Já deve ter acontecido com você. Estar caminhando pela rua a esmo quando toca o celular. Você o tira rapidamente do bolso com duas expectativas diferentes: de que seja o amor da sua vida, que finalmente encontrou o número do seu telefone, ou a sua mãe pedindo que você passe na padaria a caminho de casa porque acabou a farinha de rosca. Mas quando você encara o visor, se depara com um número aleatório qualquer, que disparou o seu ringtone no volume máximo - afinal, você estava esperando o amor da sua vida finalmente te ligar, e interromperia qualquer coisa para atendê-la. O que você faz agora?

a) Atende sem compromisso para descobrir quem está do outro lado da linha, caso contrário a curiosidade e o temor do desconhecido acabariam por envenenar as suas noites pelo resto da vida.
b) Não atende, pois caso não seja alguém cujo número você já tem salvo, então se trata de alguém com quem você não deseja falar - porque, afinal de contas, você tem o número do amor da sua vida salvo na sua agenda e saberia se fosse ela.
c) Atende, mas se identifica como outra pessoa, porque caso seja algo com você que não lhe agrade no momento, é melhor anotar o recado para si mesmo e depois fingir que esqueceu de passar adiante.

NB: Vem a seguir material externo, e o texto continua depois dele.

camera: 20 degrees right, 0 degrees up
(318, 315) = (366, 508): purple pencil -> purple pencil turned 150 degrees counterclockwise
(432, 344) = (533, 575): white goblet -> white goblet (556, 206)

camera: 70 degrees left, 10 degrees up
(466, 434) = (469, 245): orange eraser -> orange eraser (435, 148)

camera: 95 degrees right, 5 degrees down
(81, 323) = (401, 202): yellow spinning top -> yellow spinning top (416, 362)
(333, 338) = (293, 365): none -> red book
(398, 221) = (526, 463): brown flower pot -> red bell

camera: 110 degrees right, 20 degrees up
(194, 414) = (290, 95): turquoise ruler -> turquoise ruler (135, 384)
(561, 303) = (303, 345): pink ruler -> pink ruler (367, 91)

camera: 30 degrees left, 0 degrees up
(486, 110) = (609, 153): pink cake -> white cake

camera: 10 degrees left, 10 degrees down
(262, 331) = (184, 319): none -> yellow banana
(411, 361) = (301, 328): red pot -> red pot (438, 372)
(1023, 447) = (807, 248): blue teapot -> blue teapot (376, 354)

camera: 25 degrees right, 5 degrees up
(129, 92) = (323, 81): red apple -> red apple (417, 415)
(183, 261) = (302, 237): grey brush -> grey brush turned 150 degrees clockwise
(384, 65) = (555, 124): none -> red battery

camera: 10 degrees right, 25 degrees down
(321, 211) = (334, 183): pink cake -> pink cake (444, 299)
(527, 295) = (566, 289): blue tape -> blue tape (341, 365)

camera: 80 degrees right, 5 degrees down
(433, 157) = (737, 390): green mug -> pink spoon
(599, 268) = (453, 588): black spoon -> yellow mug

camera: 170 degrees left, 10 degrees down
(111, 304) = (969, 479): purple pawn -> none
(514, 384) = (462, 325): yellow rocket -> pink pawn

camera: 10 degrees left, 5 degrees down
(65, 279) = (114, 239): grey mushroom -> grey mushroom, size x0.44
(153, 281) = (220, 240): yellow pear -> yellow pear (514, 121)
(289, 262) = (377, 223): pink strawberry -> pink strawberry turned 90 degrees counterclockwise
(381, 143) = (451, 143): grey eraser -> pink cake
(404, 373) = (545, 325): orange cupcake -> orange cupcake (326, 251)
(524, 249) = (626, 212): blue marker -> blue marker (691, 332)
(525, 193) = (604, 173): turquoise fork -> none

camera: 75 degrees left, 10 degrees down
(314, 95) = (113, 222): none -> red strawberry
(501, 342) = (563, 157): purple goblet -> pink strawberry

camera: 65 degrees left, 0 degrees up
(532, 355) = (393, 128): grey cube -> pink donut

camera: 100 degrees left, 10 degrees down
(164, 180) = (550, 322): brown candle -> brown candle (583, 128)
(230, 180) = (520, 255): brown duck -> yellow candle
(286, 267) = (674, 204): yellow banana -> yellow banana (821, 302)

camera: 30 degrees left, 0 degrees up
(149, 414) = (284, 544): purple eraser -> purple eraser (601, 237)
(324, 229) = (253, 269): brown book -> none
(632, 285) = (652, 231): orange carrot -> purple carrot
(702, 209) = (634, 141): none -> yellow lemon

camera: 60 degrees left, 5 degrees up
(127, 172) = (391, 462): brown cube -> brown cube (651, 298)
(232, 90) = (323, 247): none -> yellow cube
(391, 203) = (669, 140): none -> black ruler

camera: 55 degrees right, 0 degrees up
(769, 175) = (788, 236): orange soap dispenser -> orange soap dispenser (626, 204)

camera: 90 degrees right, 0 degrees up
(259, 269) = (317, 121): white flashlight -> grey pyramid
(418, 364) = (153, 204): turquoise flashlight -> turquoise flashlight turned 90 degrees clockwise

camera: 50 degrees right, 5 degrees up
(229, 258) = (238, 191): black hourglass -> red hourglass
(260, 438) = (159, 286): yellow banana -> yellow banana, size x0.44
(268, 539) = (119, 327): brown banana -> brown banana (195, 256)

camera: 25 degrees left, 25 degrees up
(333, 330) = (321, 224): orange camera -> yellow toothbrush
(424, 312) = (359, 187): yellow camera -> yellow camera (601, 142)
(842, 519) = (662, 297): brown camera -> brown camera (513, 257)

Eu sou do tipo que atende. Aliás, eu sempre fui do tipo que atende. Em todas as circunstâncias possíveis, tanto empíricas quanto experimentais. E já tirei várias conclusões sobre isso - carência, desafeto, controle, solidão - mas nenhuma me satisfez até aquele dia em especial. O dia em que eu não atendi.
Antes de qualquer significação futura, eu preciso confessar que sempre fui do tipo que atendia, porque gostava de ser aquele com quem você pudesse contar. Aquele que está sempre disponível para o que der e vier, para ir até o bar mais próximo com você em cima da hora porque você terminou o seu namoro, ou brigou com os seus pais, ou precisa reclamar do seu trabalho, ou simplesmente está te faltando algo que você nem sabe o que é, mas que seria mais fácil refletir sobre isso se estivermos sentados na sacada, cada um armado com um copo de veneno que preferir, e aquele velho DVD dos Engenheiros do Hawaii tocando melancolicamente ao fundo. E o que me motivava a continuar sendo aquele que sempre atende, é o mesmo instinto que me posiciona em frente a uma tela em branco do Word para divagar sobre qualquer detalhe rotineiro que desperta em mim uma metáfora que precisa ser explorada - neste caso, representando as chamadas que, eventualmente, irão acabar.
Estar de partida me deu uma nova perspectiva mais privilegiada a respeito da vida que eu levo. Ou, então, a vida que eu costumava levar em Cascavel, antes de jogar tudo no ventilador e sair correndo em direção à fronteira do Paraguai. Me fez pensar no que realmente importa, e em quem realmente importa. E em como cada dia que se passa, é um dia a menos para sentarmos na sacada para afogarmos nossos relacionamentos, nossos pais, nossos deveres e nossas crises existenciais que nos tiram do sério às vezes. O que significa que eu não tenho mais tempo a perder com as promoções que a moça da Tim tem para me oferecer.
Se você é importante para mim, e se marcou a minha vida de alguma maneira nos últimos anos, você definitivamente tem seu número salvo entre os meus contatos. Até quem um dia foi importante e já não é mais ainda continua infestando o meu exclusivo espaço de armazenamento interno portátil, assim como permanecem disponíveis para que eu faça uma ligação pelo WhatsApp para você sem querer. Mas caso você não esteja entre estas duas categorias do seleto grupo de contatos que salvei ao longo dos anos, você definitivamente não será atendido agora.
Quando o desconhecido chama, talvez valha a pena aceitar o que poderá vir. É em direção a isto que eu estou indo, mais uma vez, com a vaga noção de que as coisas darão certo. Mas às vezes o desconhecido não vale a pena ser atendido. Não ao custo do meu precioso tempo, e muito menos dos meus créditos.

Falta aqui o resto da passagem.